Semi-Calligraphic Script for "Water Dragon"

Happy Year of the Black Water Dragon! We celebrated at the dojo this year in our traditional way – with a calligraphy class from Shifu. I’ll be the first to admit that I know nothing about Chinese calligraphy, and I’m sure that anyone versed in proper technique or who reads Chinese fluently will look at my little piece of paper and find a million things wrong with it. Still, I’m pretty pleased with what I was able to learn in just two hours, and this sign will go up in my workroom to remind me to keep the spirit of the water dragon with me until next year.
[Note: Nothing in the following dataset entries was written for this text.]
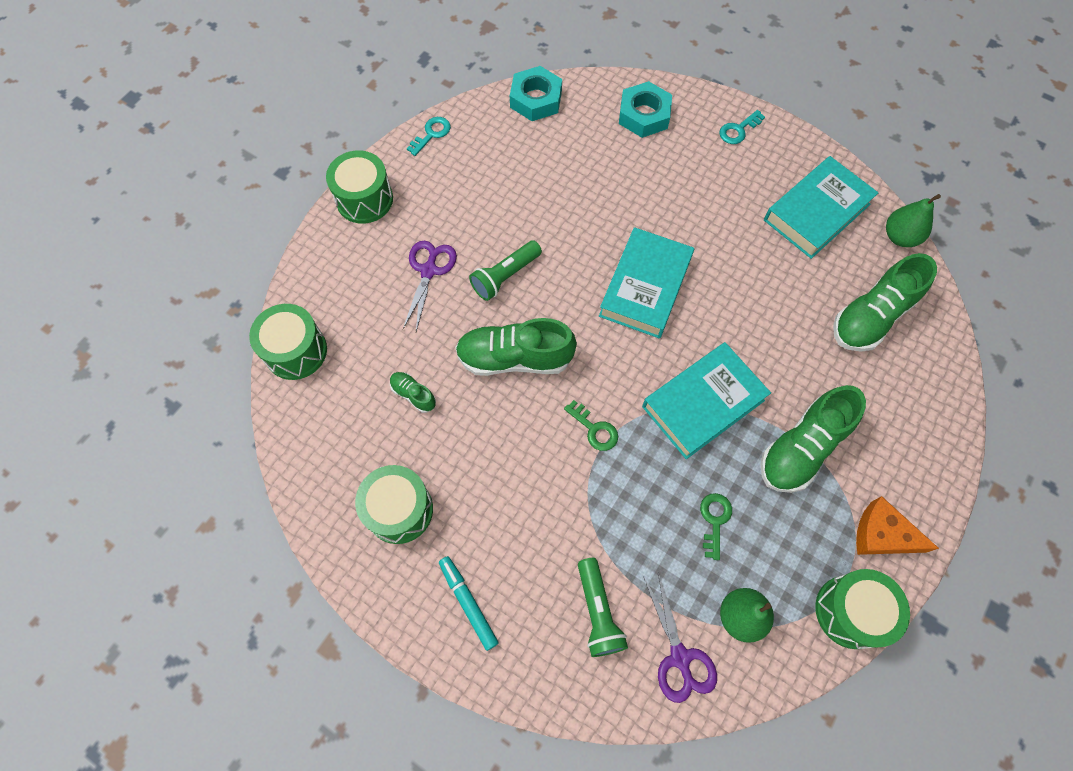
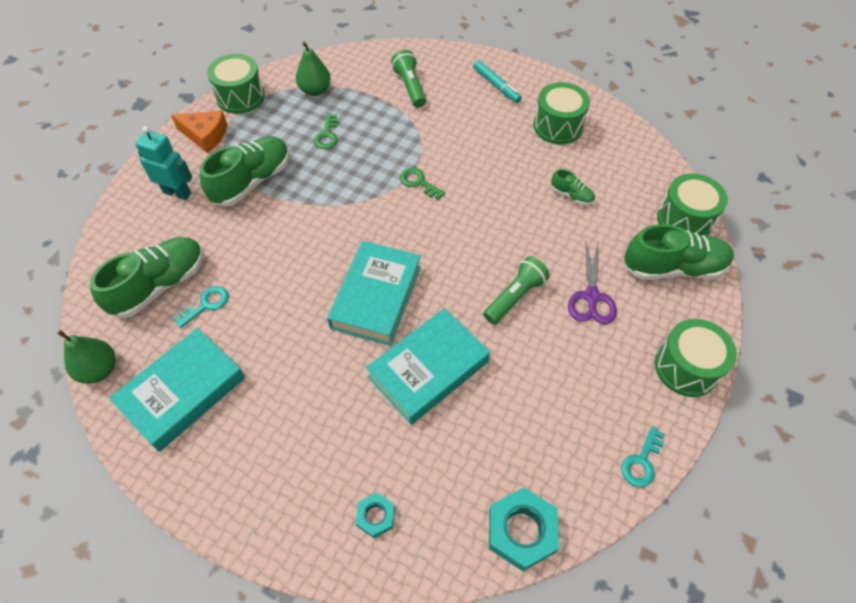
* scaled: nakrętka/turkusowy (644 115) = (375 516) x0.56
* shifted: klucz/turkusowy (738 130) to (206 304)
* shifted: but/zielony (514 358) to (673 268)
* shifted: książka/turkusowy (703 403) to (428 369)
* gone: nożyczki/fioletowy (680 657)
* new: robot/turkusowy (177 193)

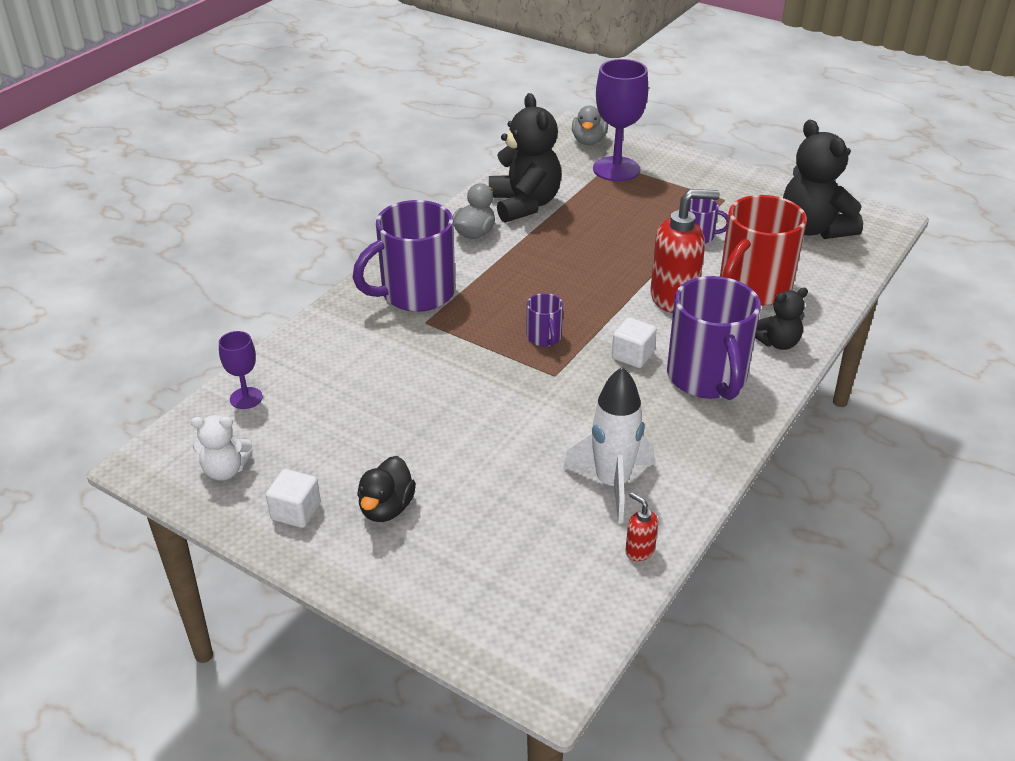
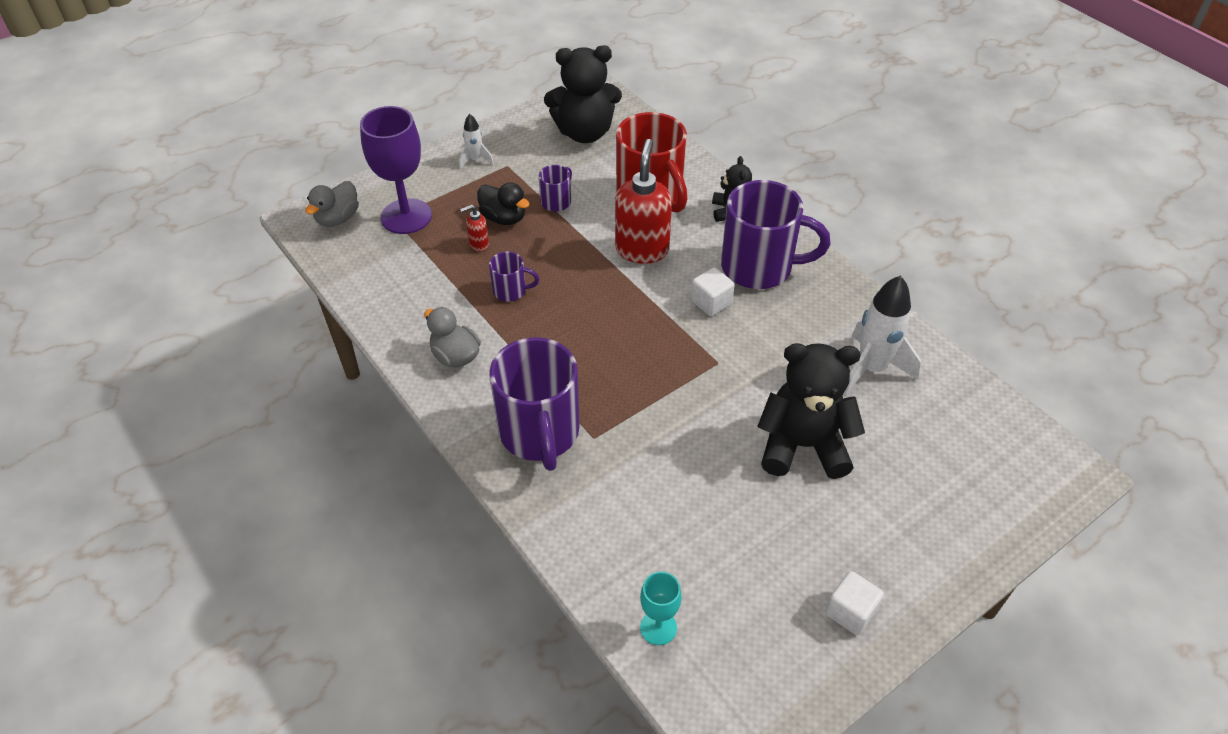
* shifted: miś/czarny (524 204) to (803 446)
* rotated: kaczka/szary (589 141) = (337 218) 90 degrees clockwise
* shifted: kubek/fioletowy (544 338) to (511 291)
* repainted: kielich/fioletowy (246 398) to kielich/turkusowy (658 627)
* gone: miś/biały (225 470)
* shifted: kaczka/czarny (386 508) to (504 218)
* shifted: dozownik mydła/czerwony (639 550) to (478 244)
* new: rakieta/biały (475 160)

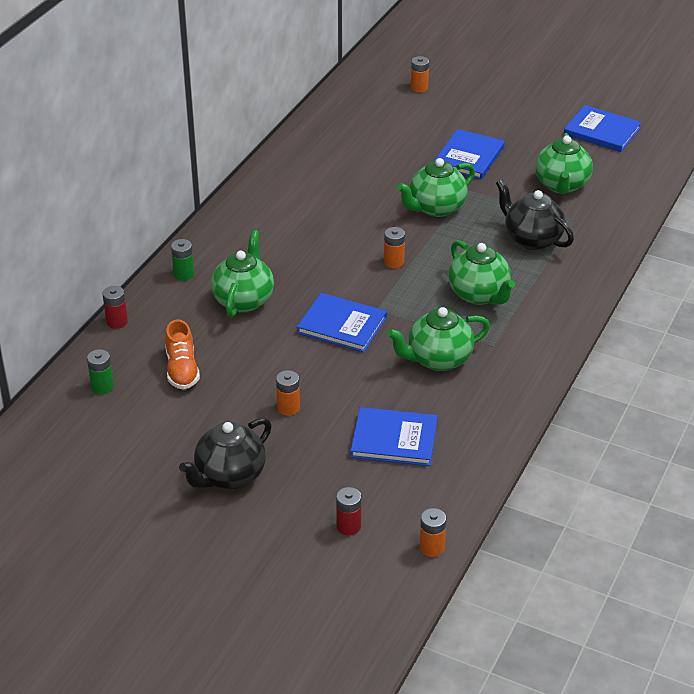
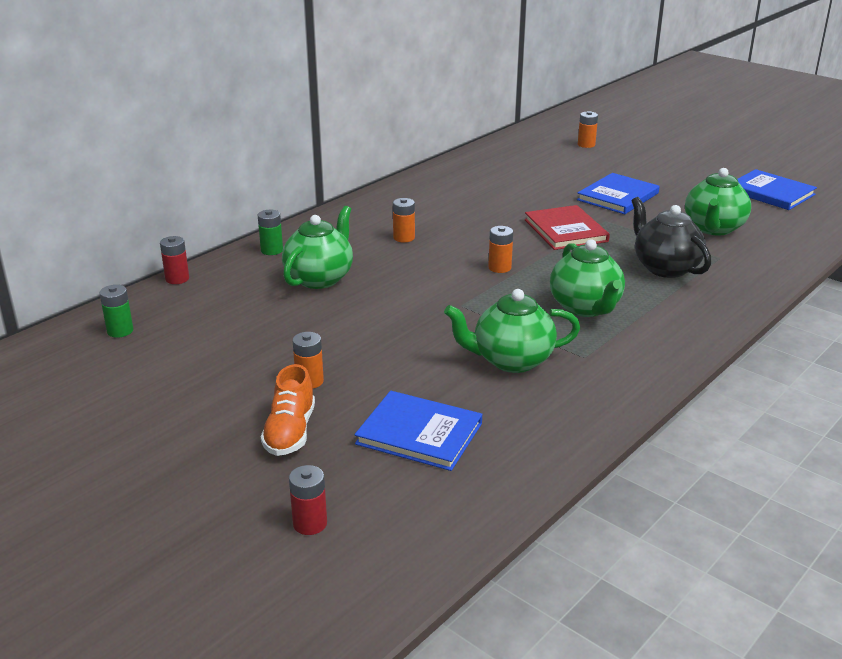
* swapped: imbryk/zielony (435 208) to książka/czerwony (565 230)
* gone: książka/niebieski (342 325)
* shifted: but/pomarańczowy (182 370) to (290 432)
* gone: imbryk/czarny (229 476)
* shifted: bateria/pomarańczowy (432 547) to (404 238)

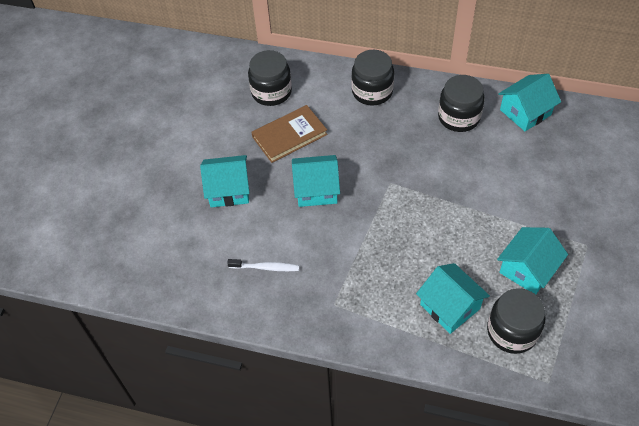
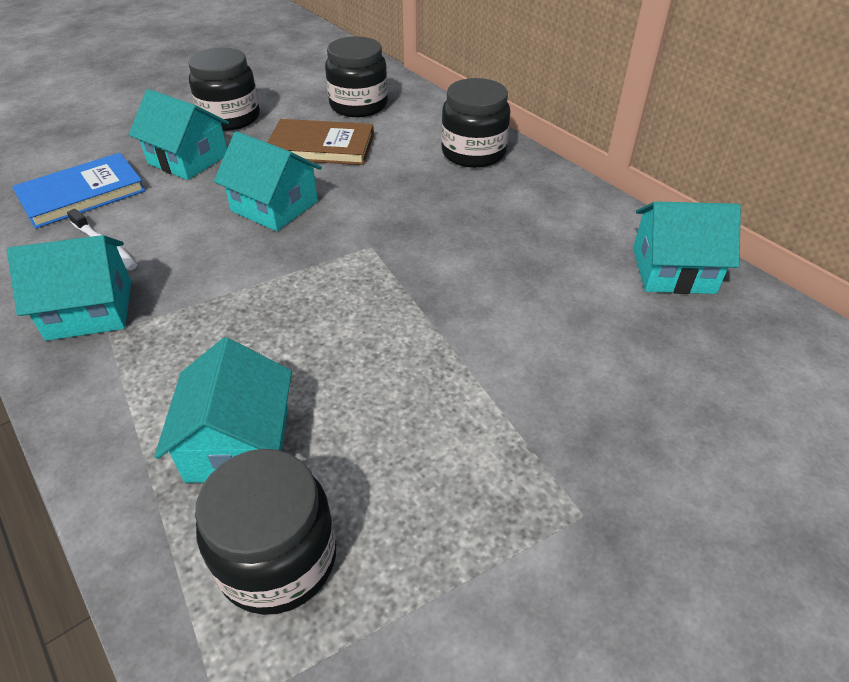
* shifted: słoik/czarny (459 117) to (230 118)
* shifted: domek/turkusowy (527 269) to (90 310)
* new: książka/niebieski (82 194)

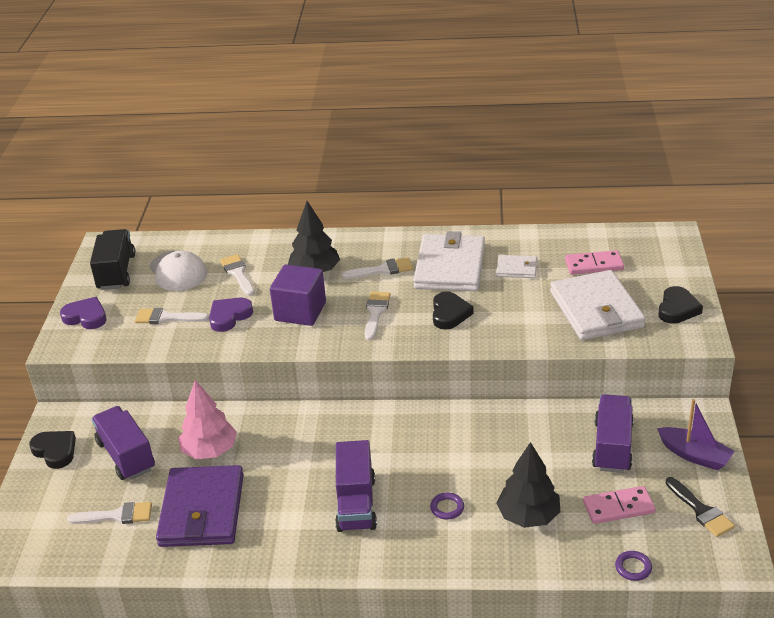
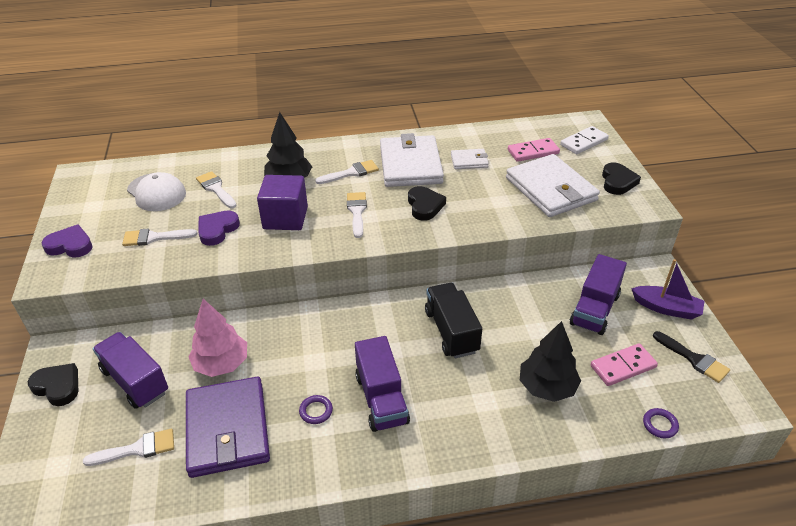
* shifted: ciężarówka/czarny (116 272) to (451 331)
* rotated: ciężarówka/fioletowy (612 446) = (594 309) 150 degrees counterclockwise
* shifted: pierścień/fioletowy (447 508) to (316 411)
* new: kostka domina/biały (584 142)

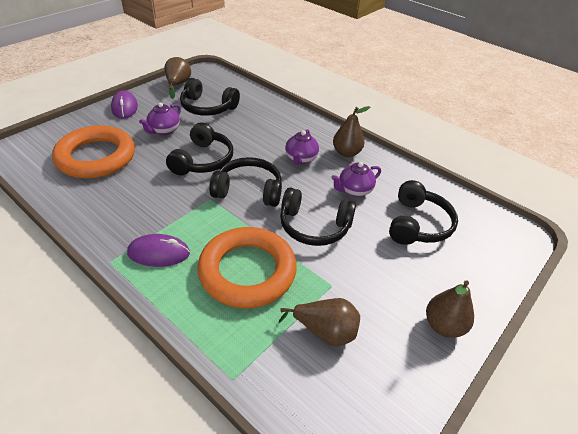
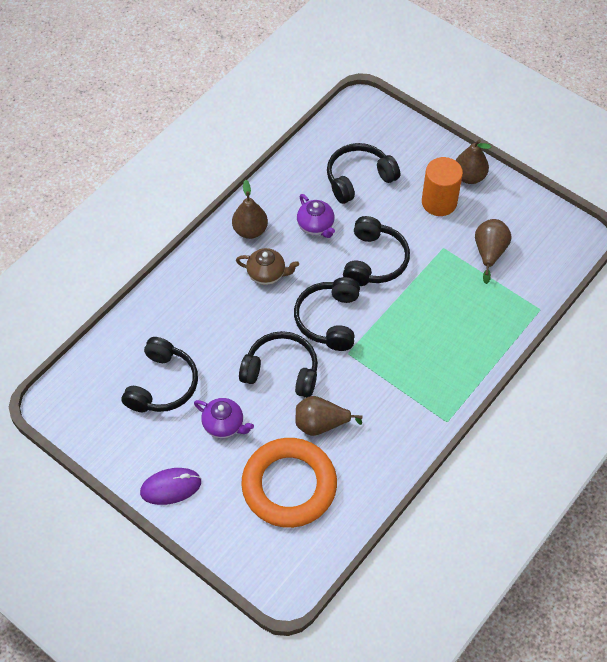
* shifted: gruszka/brązowy (178 85) to (321 424)
* repainted: imbryk/fioletowy (301 159) to imbryk/brązowy (267 274)
* rotated: słuchawki/czarny (418 224) = (358 178) 45 degrees counterclockwise
* gone: pierścień/pomarańczowy (247 271)
* gone: myszka/fioletowy (159 253)
* new: walec/pomarańczowy (439 202)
It was a great class, and we had plenty of students this year participating. Everyone made a beautiful piece in their own way, with a mixture of styles of script and ability levels. Some of my fellow students have studied this art form in-depth, and you can really tell in their work because they have a masterful control of their brushstrokes and are developing their own styles of writing. Us noobs are just desperately trying to get the bristles facing the right direction and the basic strokes down. Still, it’s a lot of fun, and made me want to practice more on my own. (Because I need another hobby.)

FEMA students and their projects!

 

 

 

 

 

 

 

 

 

 

The Water Dragon is said to bring prosperity and great change, and I know that there’s at least one HUGE change on my horizon, with R and I getting married in September. We’re hoping for a little prosperity this year, both for us and for the world as a whole. A little certainty and comfort this year would be a blessing; it’s been a long time coming. R was well under-employed for the better part of a year, and with me covering his health insurance, it’s really taken a toll. Now that he has a job and I’ve gotten a promotion, I think things are looking up for us!

Happy Chinese New Year to you and yours, and best wishes for positive change and prosperity in the coming months.